Part Five ends with a list of recommendations to address the problems:
- outlawing attack ads
- eliminating party subsidies
- enforcing Parliamentary decorum
- requiring, by law, honesty on the part of politicians
- replacing our first-past-the-post electoral system
- allowing the recall of Parliamentarians
- increasing the education of young people
I disagree with 2; think 4, while desirable, would be unworkable; am surprised though pleased to see 5 in the list (this is a Canwest article); applaud 1 and 6; and would expand on 7.
On eliminating party subsidies,
Tom Flanagan, the Calgary academic who ran Harper's 2004 campaign, ... says he prefers the U.S. system, in which taxpayers can check a box on their tax returns, directing a small amount of money to a party of their choice.
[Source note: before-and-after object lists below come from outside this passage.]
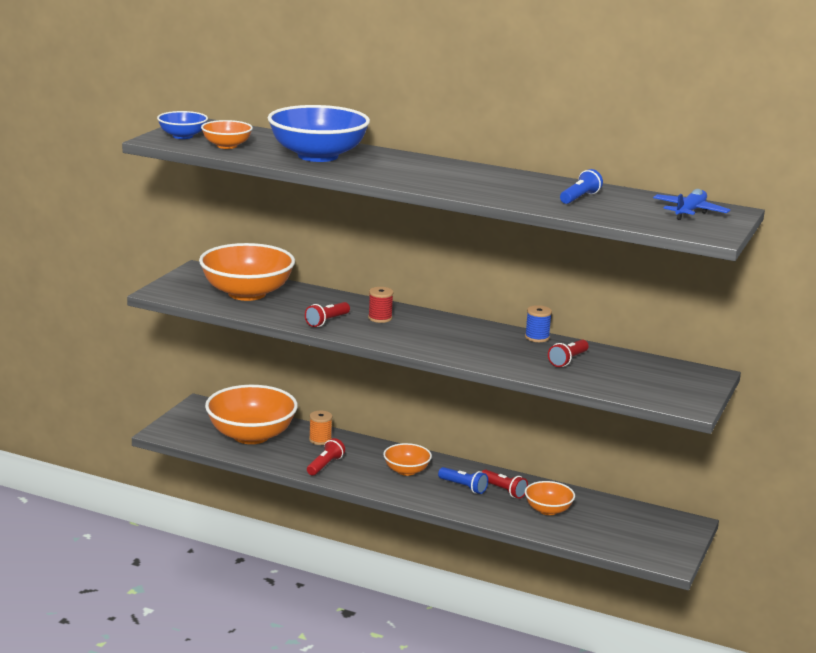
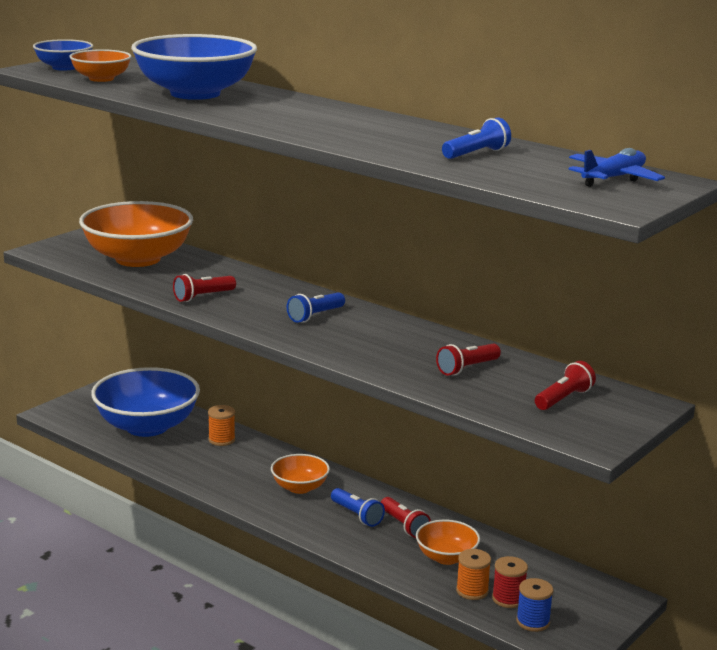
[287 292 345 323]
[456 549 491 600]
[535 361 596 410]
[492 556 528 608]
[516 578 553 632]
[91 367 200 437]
Have written elsewhere (nobody seems to be listening) that the issue of party subsidies is much less about the health - and wealth - of parties than it is about inclusiveness of all members of the electorate. That per vote subsidy enables low income earners to contribute financially to their party of choice.
This may be a small thing to people whose incomes make donations affordable, even beneficial through the political donations income tax write-off. But it's a HUGE thing for those amongst us whose income is too low to pay income tax (so scotch that idea, Mr. Flanagan).
On educating young people,
... can't argue with that!
But the education should never stop. Citizens of this country should be educated about their government throughout their lifetime. Situations change. As we've seen over the past decade and more.
I'd also add at least one more recommendation: that the PMO be divested of some of its power.